Equinor and SSE Thermal have announced plans to develop a pair of “first of a kind” low-carbon power stations in the UK.
The project, in the Humber region, will comprise one of the country’s first power stations with carbon capture and storage (CCS) technology, and the “world’s first 100% hydrogen-fuelled power station”.
Equinor and SSE, who recently teamed up on the huge Dogger Bank windfarm, said these projects have the potential to create thousands of skilled jobs.
It comes after it was announced the Humber would be given freeport status by the UK government along with Teesside, the latter region being earmarked for the UK’s largest blue hydrogen production facility being developed by BP.
Equinor and SSE said the two decarbonised power stations – Keadby 3 and Keadby Hydrogen – would form a “clean power hub” near Scunthorpe, North Lincolnshire, being among the first to utilise CCS and hydrogen tech.
— SSE Plc (@SSE) April 8, 2021
Both sites are in the development stage and final investment decisions “will depend on the progress of policy frameworks that are commensurate with the delivery of this critical net zero enabling infrastructure”, Equinor said.
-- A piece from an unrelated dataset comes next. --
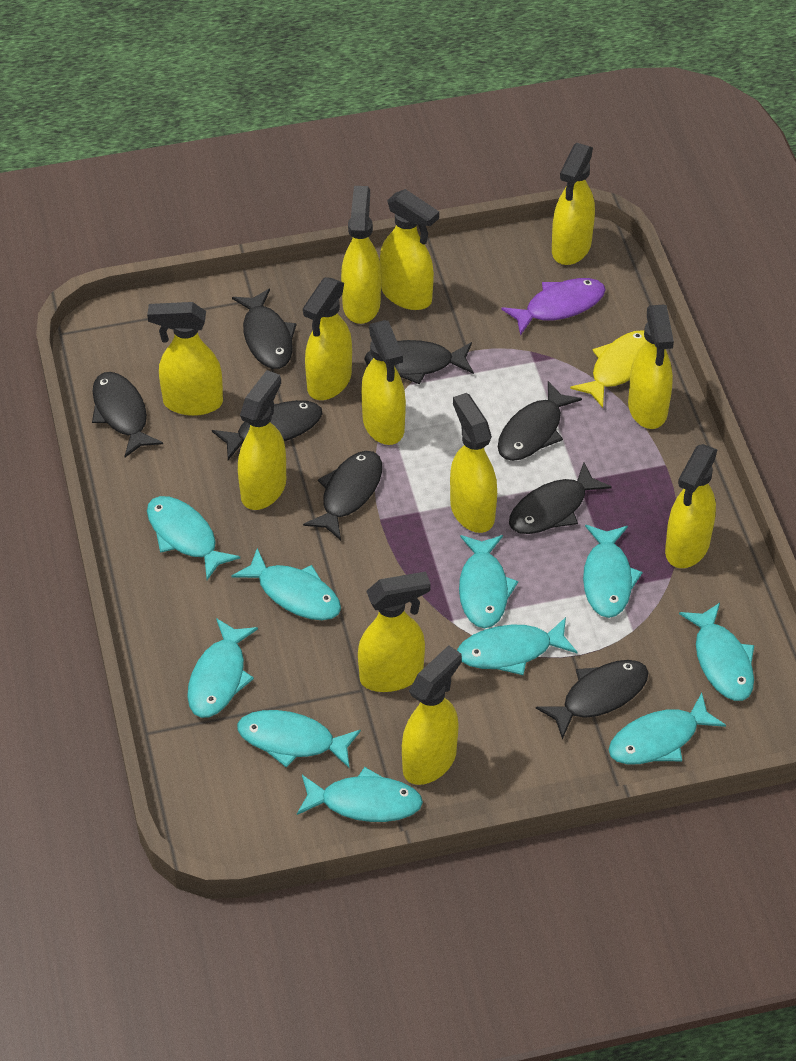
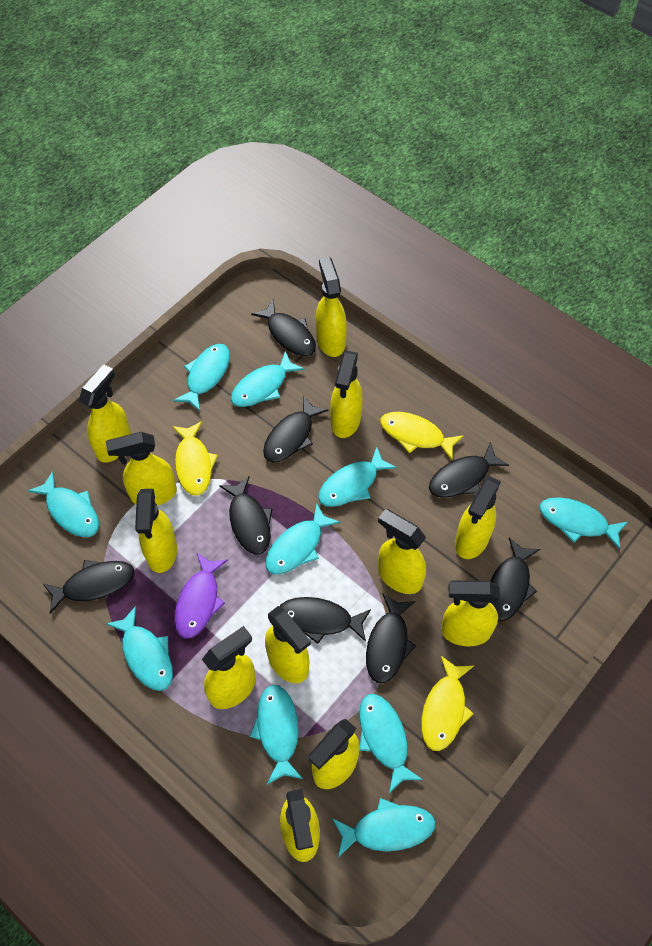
yellow fish: 1 -> 3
Keadby 3 could deliver 15% of the target for capturing 10million tonnes of carbon annually by 2030, while Keadby Hydrogen could account for a third of the 5GW hydrogen production goal.
Both will replace older, carbon-intensive electricity generation on the grid.
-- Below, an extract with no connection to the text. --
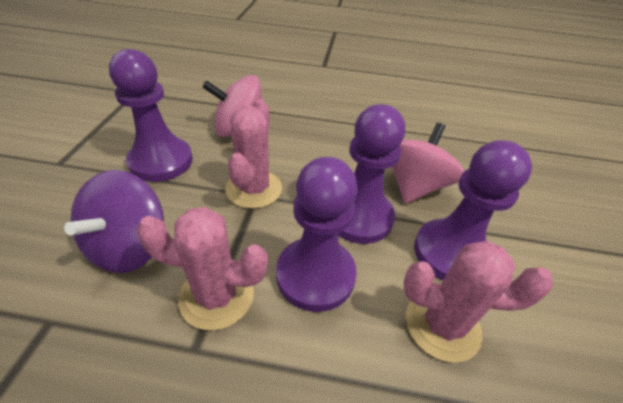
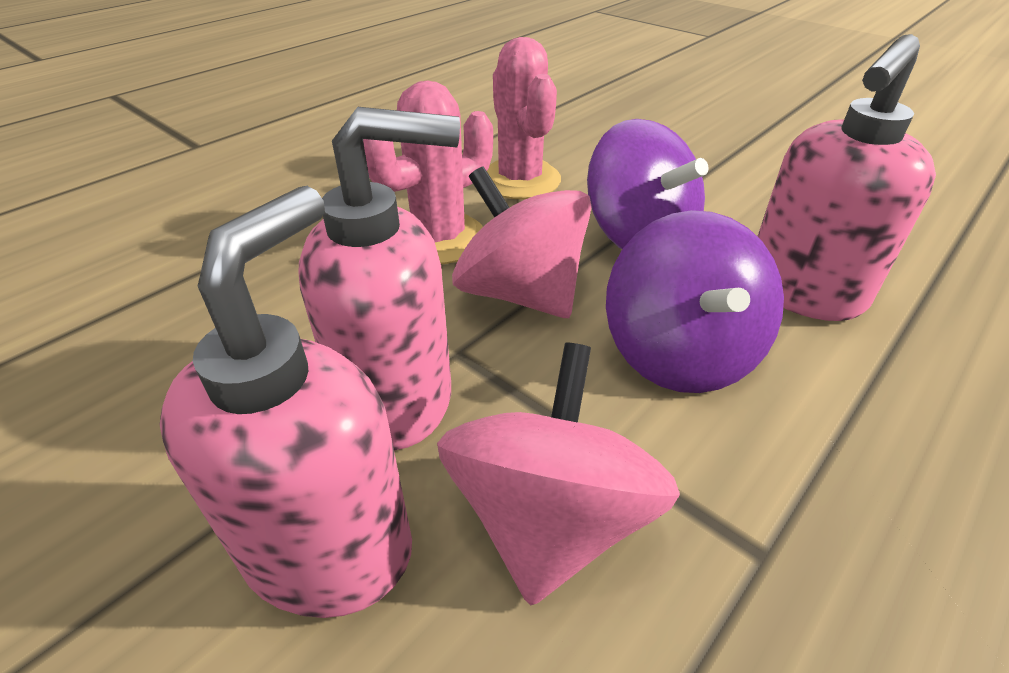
pink cactus: 3 -> 2
pink soap dispenser: 0 -> 3
purple pawn: 4 -> 0
purple spinning top: 1 -> 2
Kwasi Kwarteng, UK secretary for business, energy and industrial strategy, said the Humber region is at the “heartland” of the government’s climate change goals.
He added: “This new partnership will ensure that world-first technology is being developed in Scunthorpe and across the Humber, creating green jobs and bringing new investment which will benefit local communities and businesses – revitalising this industrial heartland as the UK builds back greener.”
Stephen Wheeler, managing director of SSE Thermal, said: “With over 12 million tonnes of annual carbon emissions, ideal transport and storage options, and major energy and industrial companies working together, the Humber has to be at the centre of the UK’s decarbonisation strategy.”
The projects will use parallel hydrogen and CO2 pipeline infrastructure being developed for the Zero Carbon Humber partnership, and offshore CO2 infrastructure developed by the Northern Endurance Partnership.
Both schemes won public funding from the UK’s Industrial Strategy Challenge Fund in March.
As well as Dogger Bank, the work builds on SSE and Equinor’s other partnerships such as joint ownership of the Aldbrough Gas Storage facility in East Yorkshire.
Grete Tveit, senior vice president for Low Carbon Solutions at Equinor, added: “They are a further step in Equinor’s ambitions for the Humber, following on from our H2H Saltend project that will start producing low-carbon hydrogen at scale by the mid-2020s.
“We believe these technologies are vital for heavy industry, flexible power and other hard-to-abate sectors to achieve net zero emissions, while also ensuring a just transition for industrial communities.”